The hard fork was unexpectedly adopted from “Emergency Plan” to “Plan A” by a group of users and developers who felt that Segregated Witness did not go far enough to increase the size of the Bitcoin chunks, and as ” Bitcoin Cash “. The “cash” bit in the name of Bitcoin’s new rival is meant to emphasize how this version can be used for anyone, not just financial institutions or large corporations.

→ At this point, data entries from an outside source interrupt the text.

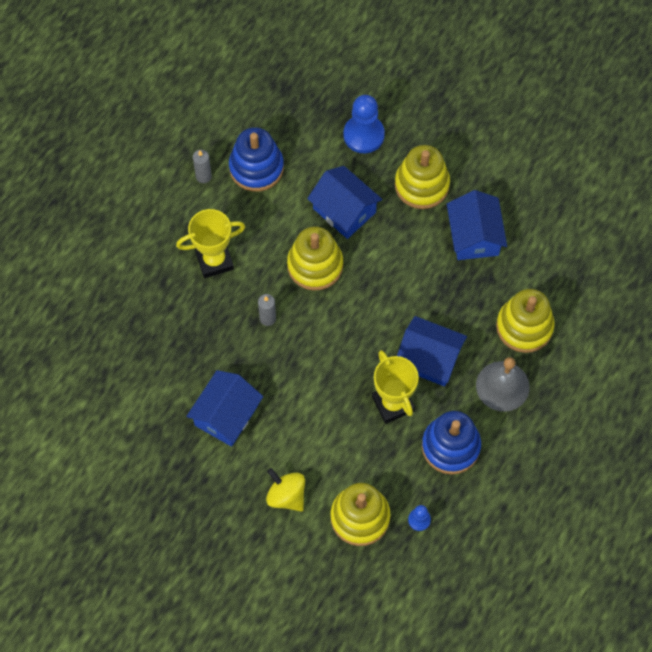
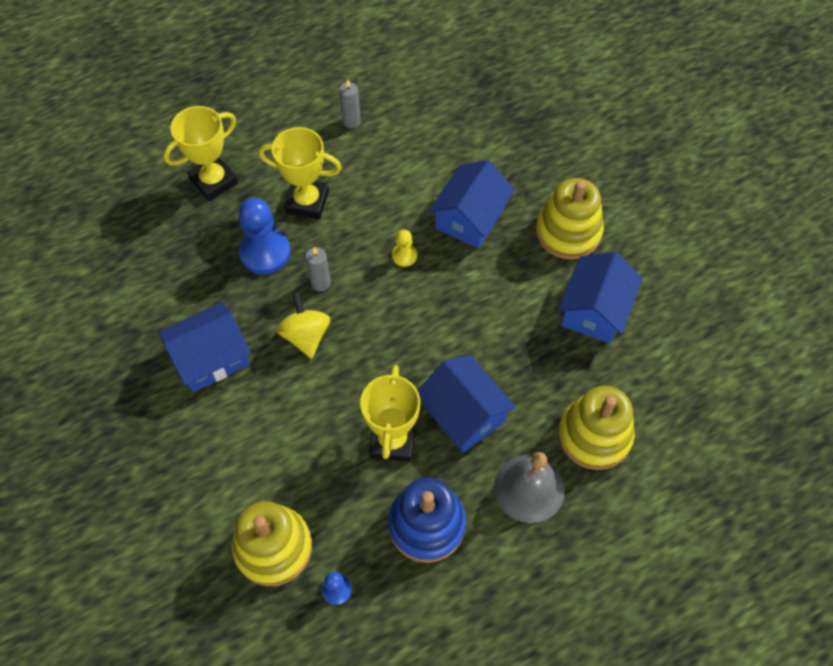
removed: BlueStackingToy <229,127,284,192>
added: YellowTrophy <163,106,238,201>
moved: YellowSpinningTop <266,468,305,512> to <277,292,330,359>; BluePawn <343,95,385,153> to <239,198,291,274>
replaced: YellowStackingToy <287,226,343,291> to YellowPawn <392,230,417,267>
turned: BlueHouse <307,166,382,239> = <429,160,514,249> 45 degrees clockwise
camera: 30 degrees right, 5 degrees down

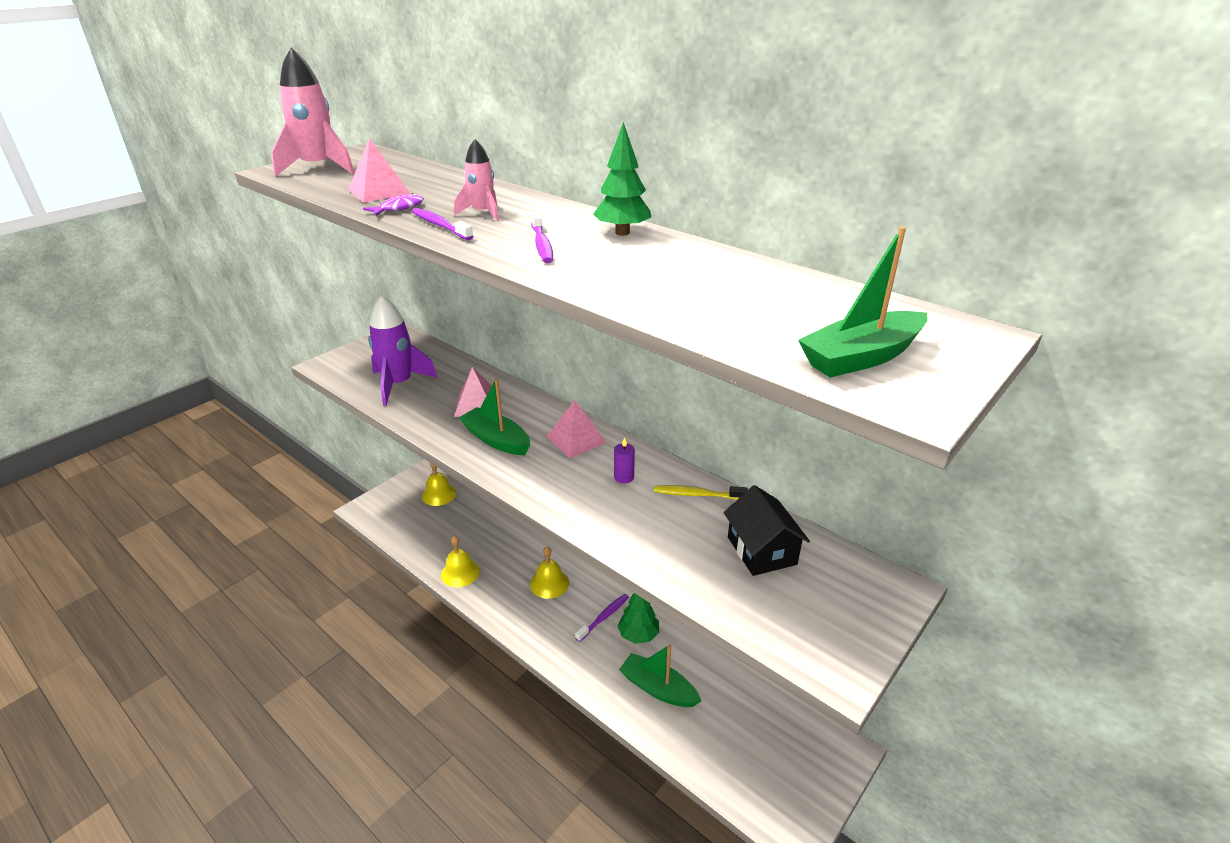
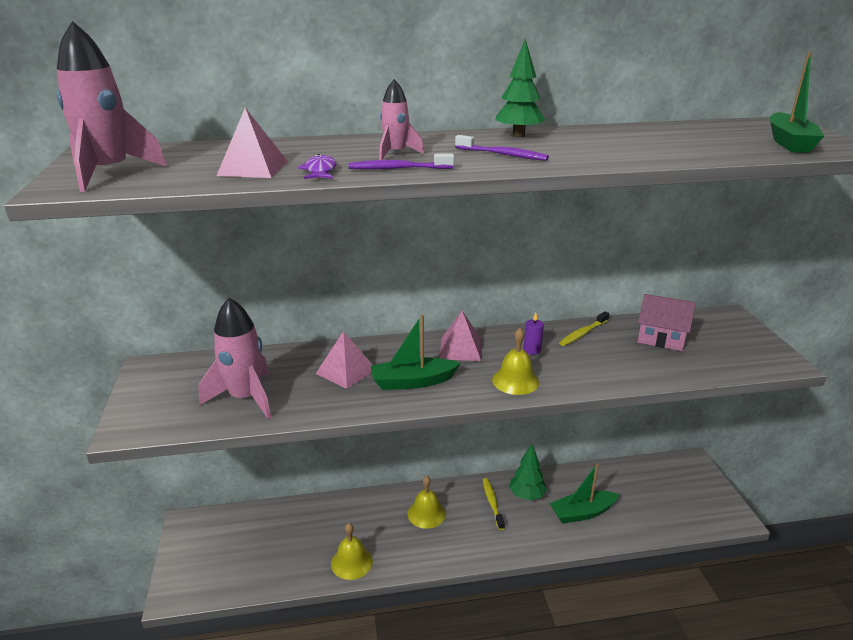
moved: YellowBell <422,463,456,506> to <492,328,539,395>
recoloured: PurpleRocket <368,295,438,406> to PinkRocket <199,298,272,419>; PurpleToothbrush <575,594,629,642> to YellowToothbrush <483,478,505,530>; BlackHouse <724,485,810,576> to PinkHouse <638,294,696,351>
camera: 50 degrees left, 5 degrees down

Currently, the main differences between Bitcoin Cash and the original Bitcoin are: no Segwit and a maximum of eight megabyte blocks instead of one.
It is tempting to think of Bitcoin Cash and the hard fork as aberrations, but in retrospect they are expressions of an impulse that has been in Bitcoin’s DNA all along.
What holds Bitcoin together is neither code nor money: it is a belief. The Bitcoin protocol was anti-establishment and irritable when it was published nearly a decade ago by an anonymous person or group called Satoshi Nakamoto. Bitcoin called the banks and regulators bullshitters and beat them in their own game with a currency that became just as “real” as the US greenback, despite being an abstraction created using math and computers. It’s a pretty good joke, and it channels libertarian politics that will attract true believers.
It is arguably Bitcoin’s anti-authoritarian impulse that motivated the hard fork of Bitcoin Cash. That and the instinct of a gamer that leads people to put billions of dollars into a made up currency. When everyone is yelling at you to join in, like they did during the year-long scaling debate, the most likely way of telling them “bitcoin” to push it.
It will likely take many weeks or even months for the real effects of Bitcoin Cash to be felt. Regardless, it’s a historic day.